Isak Žvegelj

Personal information
- Full name: Isak Ivan Žvegelj
- Nationality: Slovenian
- Born: 3 July 2000 (age 25) Bled, Slovenia

Sport
- Sport: Rowing
- Event: Sculls
- Coached by: Miloš Janša

= Isak Žvegelj =

Slovenian rower (born 2000)

Isak Ivan Žvegelj (born 3 July 2000) is a Slovenian rower. He competed at the 2024 Paris Olympics.

==Early life==
From Bled, Slovenia, he was initially a swimmer but later focused on rowing. He studies computational cognitive science in the United States at the University of Pennsylvania.

==Career==
He competed in the double sculls at the 2020 European Rowing U23 Championships in Duisburg, Germany.

Coached by Miloš Janša, he was assured of selection for the 2024 Olympics after the completion of the World Olympic Qualifications in Lucerne, Switzerland in June 2024. Competing at the 2024 Paris Olympics in the men's single sculls event, he qualified for the quarter finals via the repechage.

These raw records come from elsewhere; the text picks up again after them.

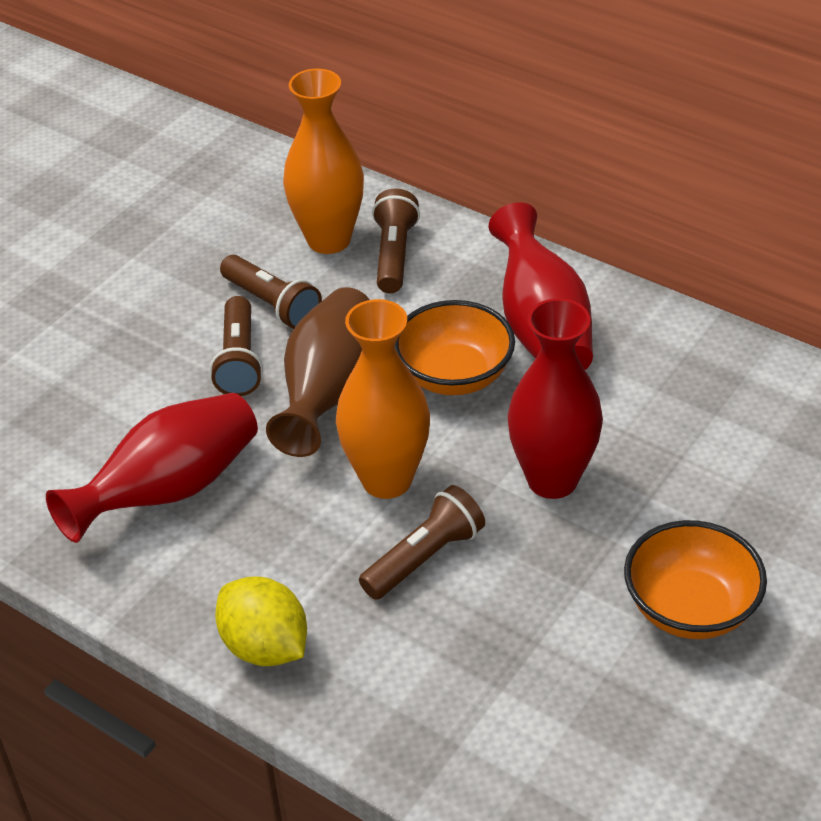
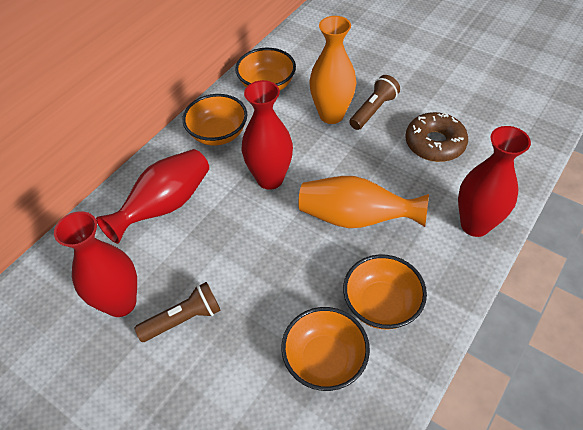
brown donut: 0 -> 1
brown flashlight: 4 -> 2
brown vase: 1 -> 0
orange bowl: 2 -> 4
red vase: 3 -> 4
yellow lemon: 1 -> 0

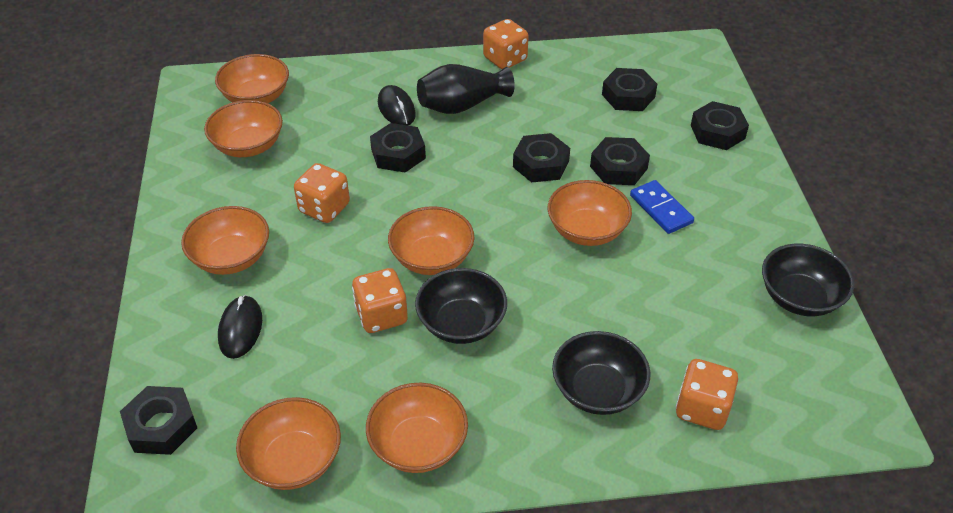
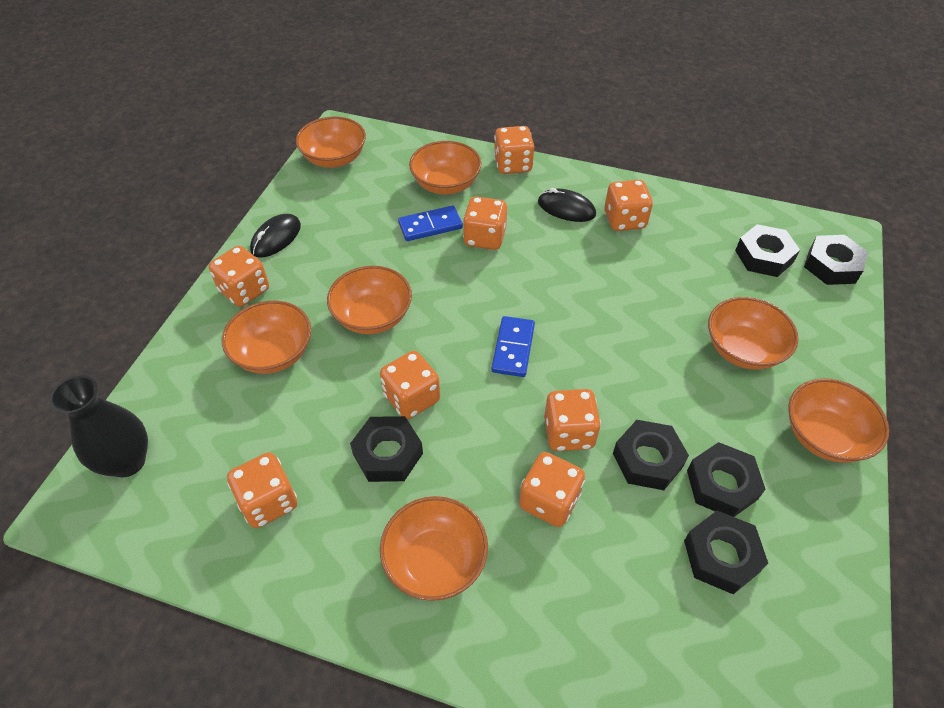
black bowl: 3 -> 0
blue domino: 1 -> 2
orange dice: 4 -> 8

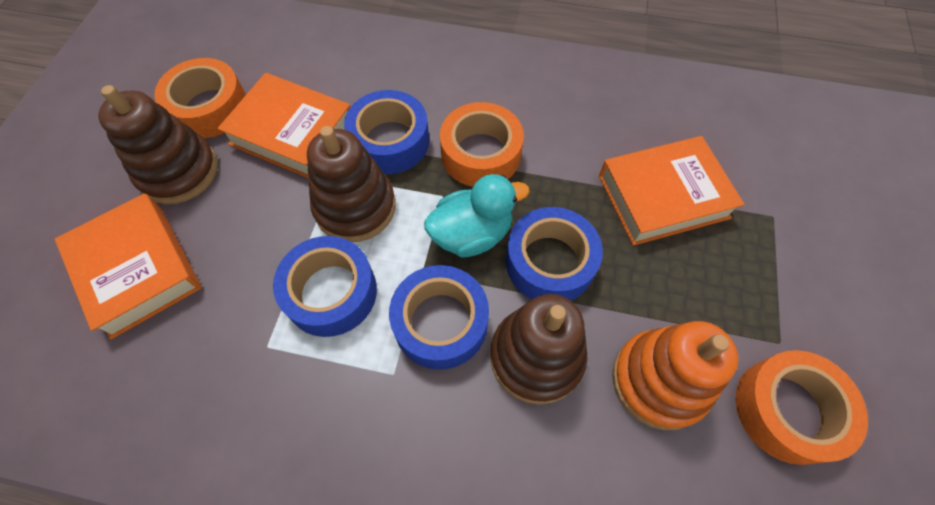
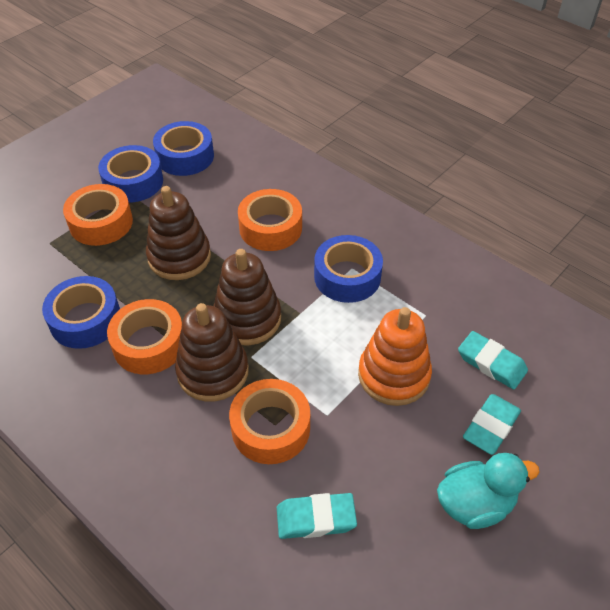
orange book: 3 -> 0
orange tape: 3 -> 4
turquoise eraser: 0 -> 3

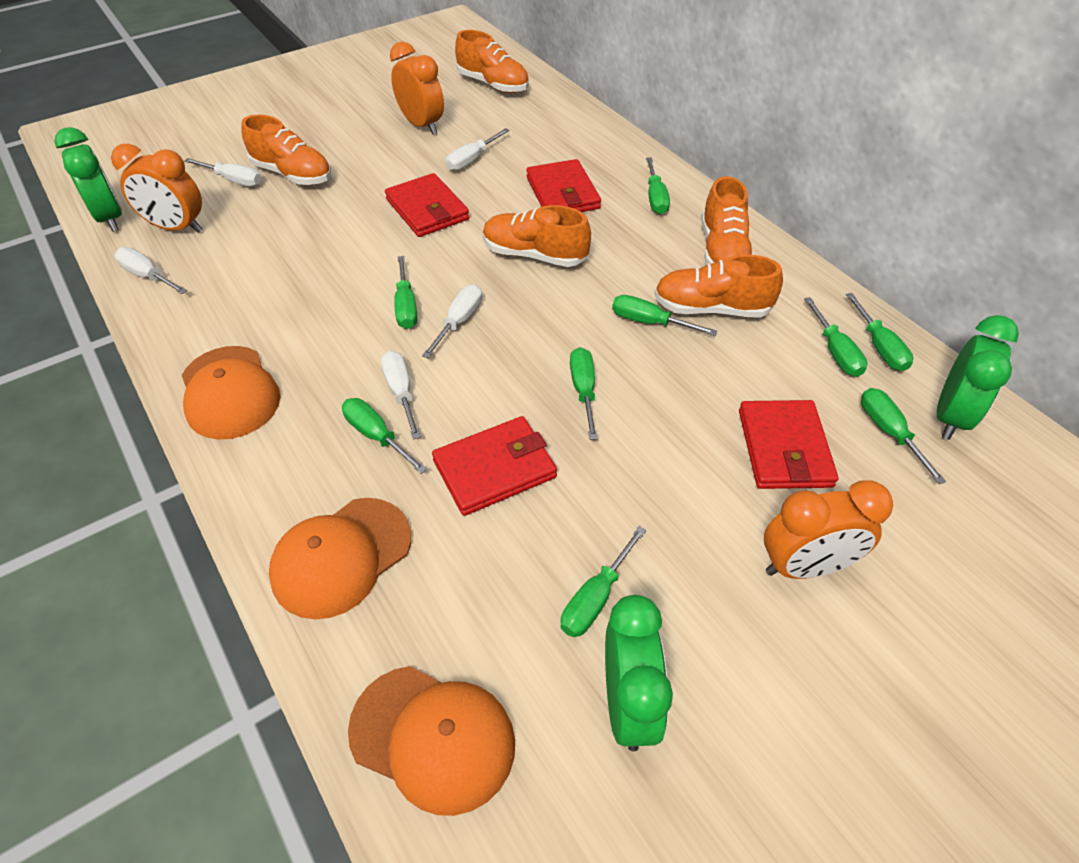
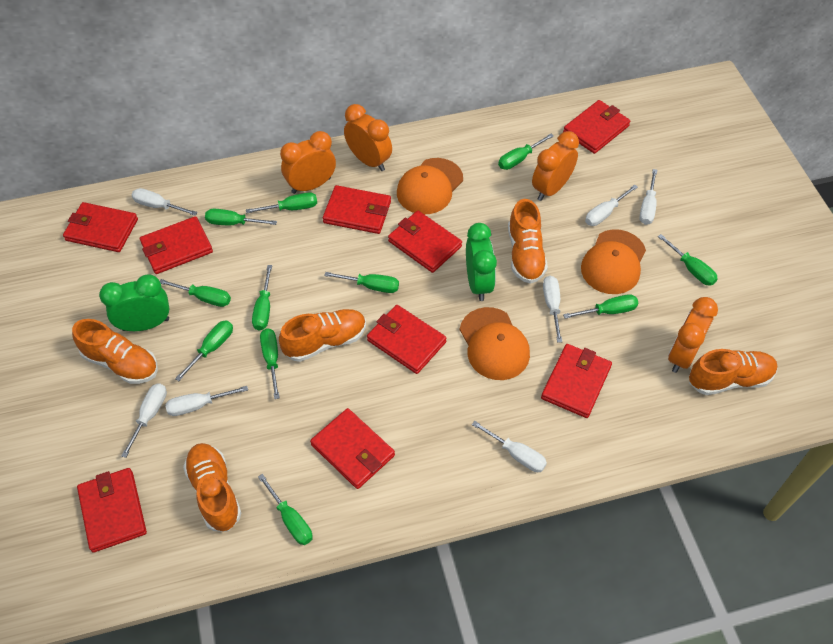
green clock: 3 -> 2
green screwdriver: 9 -> 11
orange clock: 3 -> 4
red wallet: 4 -> 9
white screwdriver: 5 -> 7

As of November 25, 2024, Žvegelj has held the 10,000 meter world record on the Concept2 Indoor Rower with Slides with a time of 31:48.3 with a 1:35.4/500m split.

==Personal life==
He is the son of Slovenian rower and Olympic Games medalist Denis Žvegelj. He has his own YouTube channel as an outlet for his creativity, and during the COVID-19 pandemic started his own podcast which he produced in Slovenian and English.